Focus: Art of Savann Thav
Art Republik explores a different kind of abstract with Savann Thav.
Benoit Mandelbrot was recognized for his contribution to fractal theory, the idea that a pattern repeats itself in an irregular way. Fractal features are embedded in the smallest of things like DNA to the largest of things like coastlines and ocean waves and extends even to the cosmic universe such as Jupiter’s rings. Cambodia-born Paris-based artist Savann Thav takes this idea of repeated patterns beyond Mandelbrot’s fractals by taking his patterns in the opposite direction: he transforms irregularity into a regularity of irregular patterns, his works transcend the sutures of the canvas, spilling into diptychs and triptychs.
In his solo exhibition ‘Embroidered Dreams’ with Intersections gallery in Singapore, a showcase of his paintings from 2014 and 2015 that embody the ‘Savann Thav style’ – a combination of colors, composition and textures to give rich and vivid abstractions of the natural world. This world is reminiscent of Savann’s upbringing in Cambodia, where the pastoral image of the countryside influences a major part of his artistic style and vision.
In Savann’s untitled piece created in 2014, the thoughtful blend of red, white and yellow shows how he transforms what seem to be spots and blots into coherent and regular patterns. This work features a lushness of red against yellow, two colors that, along with blue, form a triadic color harmony. This particular color combination renders the color harmony effective, for Savann so delicately balances the red and the yellow in a way that the red take precedence over the yellow, leaving the yellow only as accented spots in a sea of red. One could attribute this color combination to the Cambodian landscapes that so vividly remains in Savann’s memories.
Savann’s technique of stitching together motives of different colours and textures form a patchwork is no different from Mandelbrot’s ‘fractals’, meaning fragmented or cracked. Mandelbrot tried to make sense of irregularity, but Savann takes this irregularity and injects it with embroidery-like order.
Contrary to Mandelbrot’s fragmentation and brokenness, Savann’s works demonstrate the remarkable stability afforded by embroidery. Embroidery, in its classical sense, is a mark of excellent craftsmanship, made possible through technical accomplishment. Embroidered products are often carefully stitched to form a multitude of designs, often with conceivable images, that are straightforward to interpret, like flowers or birds. Whereas Savann tests the foundations of the remarkable stability afforded by embroidery by providing a contrast – there is always a looming sense of ambiguity, a certain freedom in interpretation provided by the abstraction.

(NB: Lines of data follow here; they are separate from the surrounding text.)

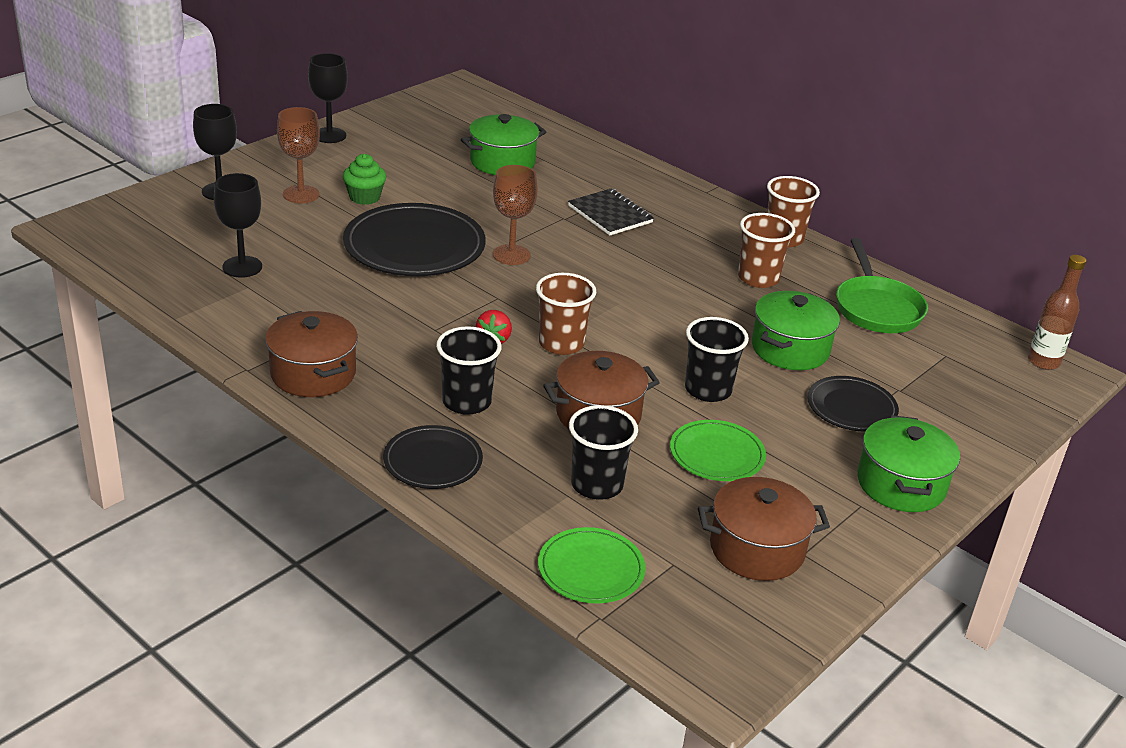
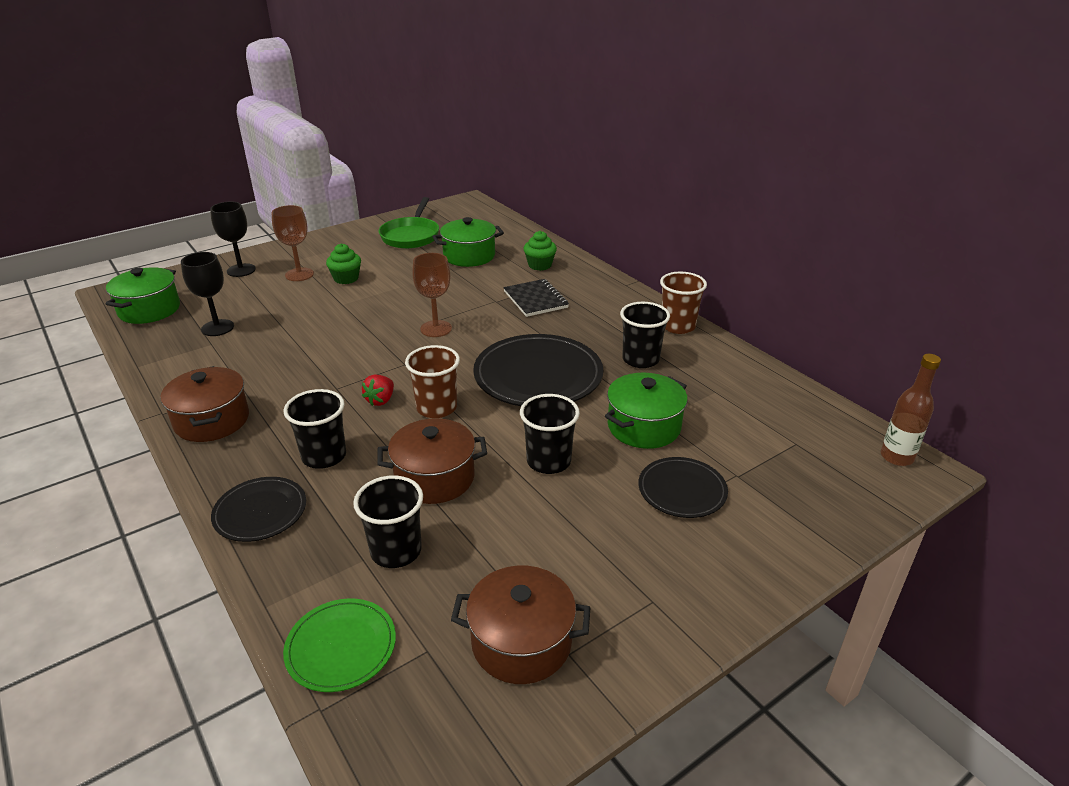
camera: 15 degrees right, 0 degrees up
(329, 135) = (348, 233): black goblet -> none
(414, 246) = (361, 318): black plate -> black plate (538, 375)
(594, 171) = (540, 265): none -> green cupcake
(717, 454) = (527, 529): green plate -> none
(758, 278) = (640, 359): brown cup -> black cup
(876, 308) = (742, 393): green pan -> green pan (411, 236)
(901, 484) = (704, 581): green pot -> green pot (149, 310)

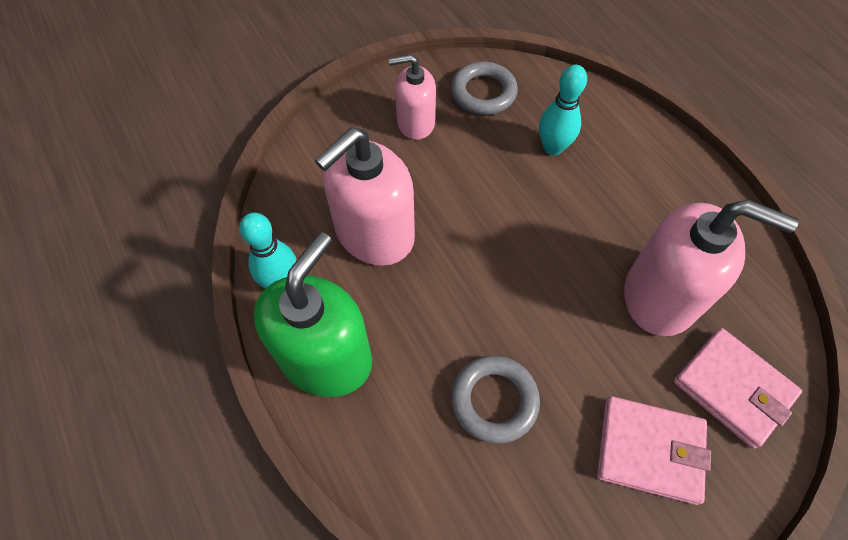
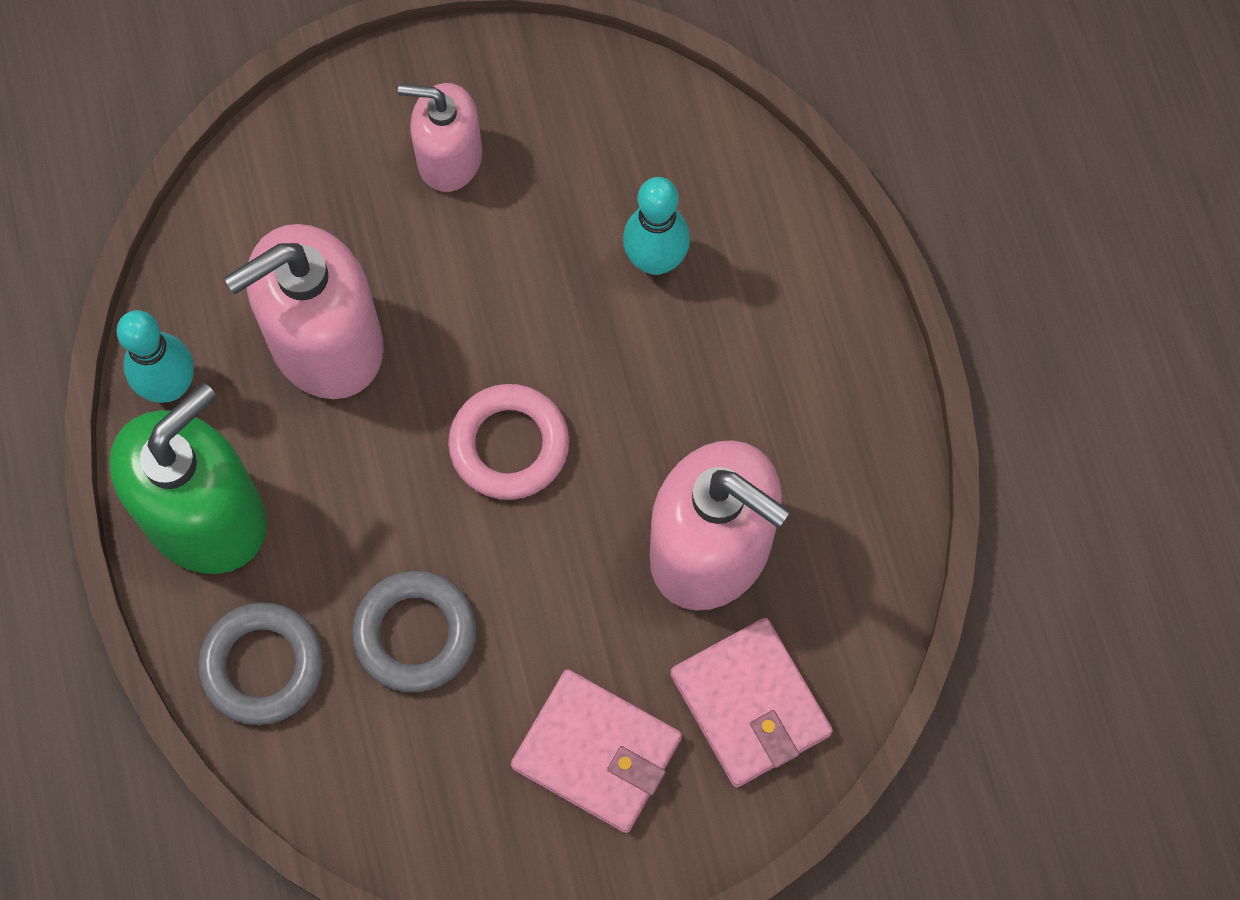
camera: 15 degrees right, 10 degrees up
(483, 93) = (581, 126): grey ring -> grey ring (262, 666)
(509, 266) = (509, 445): none -> pink ring

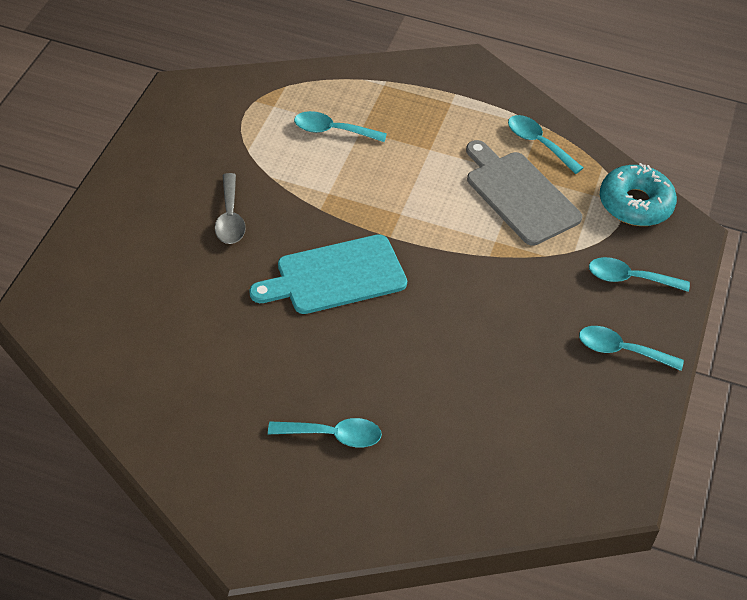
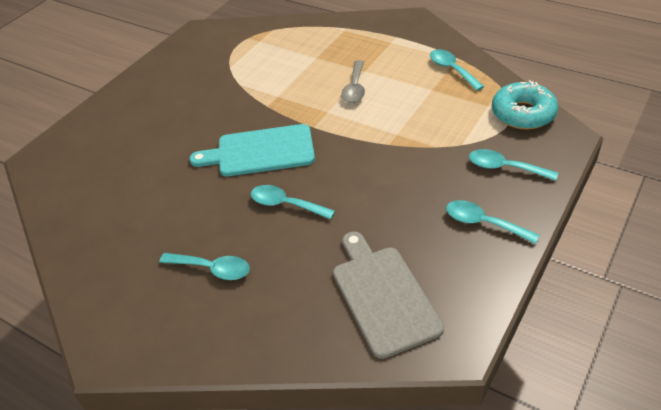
camera: 20 degrees right, 5 degrees down
(230, 217) = (198, 108): grey spoon -> grey spoon (355, 88)
(333, 131) = (296, 57): turquoise spoon -> turquoise spoon (286, 204)
(519, 195) = (426, 103): grey cutting board -> grey cutting board (383, 295)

His paintings seem to depict flowers, but the artist never gives it away and he leaves that up to the audience to interpret. In that sense the flexibility and freedom presented by Savann’s artworks is so contrary to the name of his exhibition ‘Embroidered Dreams’ but this paradox is exactly the point – the juxtaposition between two mutually incompatible things: ‘embroidery’, which we typically associate with well-defined images and ‘dreams’ with impressions and blurred images. It is perhaps this antithesis: an amalgamation of the tangible with the intangible, the defined with the undefined, that we find at the heart of Savann’s works.

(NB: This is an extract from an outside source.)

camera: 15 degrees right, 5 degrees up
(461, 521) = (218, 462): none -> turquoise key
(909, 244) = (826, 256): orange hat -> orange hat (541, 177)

His is a macrocosm of his Cambodia-Paris experience but with a microcosm of his own inner landscapes and emotions, emotively expressed through the vivid use of colors, such as red and yellow, to recreate the textures of Cambodia with the Western art technique. In this stark incongruity, Savann’s art is so visually and emotively arresting, so free in its abstraction and so reflective of his life struggles. The audience gets a glimpse into his internal landscapes and how they have been moulded by extraordinary external struggle.

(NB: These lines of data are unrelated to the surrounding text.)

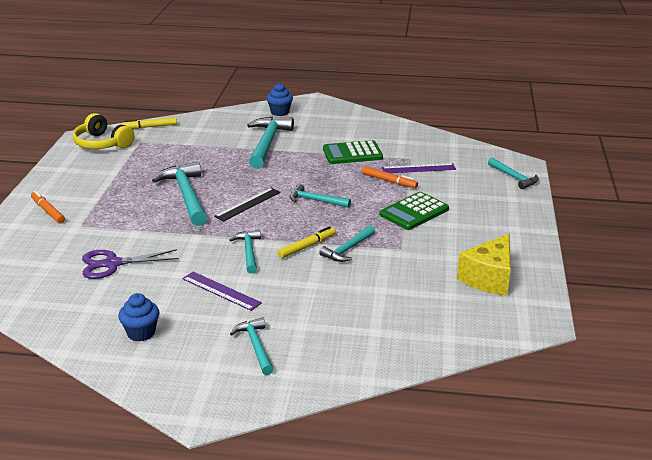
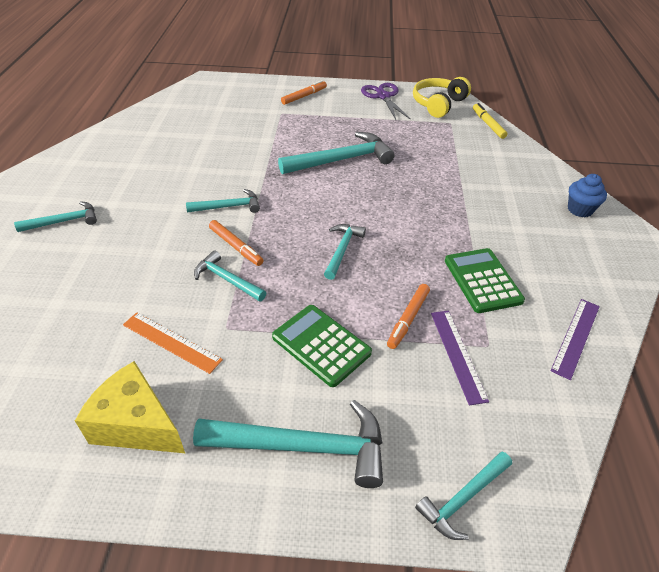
camera: 85 degrees right, 15 degrees up
(112, 264) = (215, 135): purple scissors -> purple scissors (383, 96)
(141, 333) = (107, 160): blue cupcake -> none
(221, 291) = (160, 195): purple ruler -> purple ruler (575, 337)
(248, 204) = (328, 200): black ruler -> none
(267, 143) = (483, 205): turquoise hammer -> turquoise hammer (303, 447)
(307, 246) = (236, 246): yellow marker -> orange marker
(415, 270) = (171, 342): none -> orange ruler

Savann’s childhood was met with the loss of his mother and his motherland due to the war. Finding peace in art, his natural environment served as fuel for creativity, giving his paintings its naturalistic elements as well as a sense of universality. As such, the audience finds more than just impressions, as much as Savann’s works is a portrayal of the landscapes that make up Cambodia, they are also an exposé of the landscapes that make up his mind.
One cannot truly comprehend beauty if one has never known pain. Perhaps Savann’s works, more than being representative of the natural world is an attestation to that, that only with pain, can one truly understand both the internal and external landscapes that shape humanity. Indeed, Savann reinforces the seams of our imagination with his poetic scenes from nature and his multi-layered understanding of the textures and paints that make up art and life.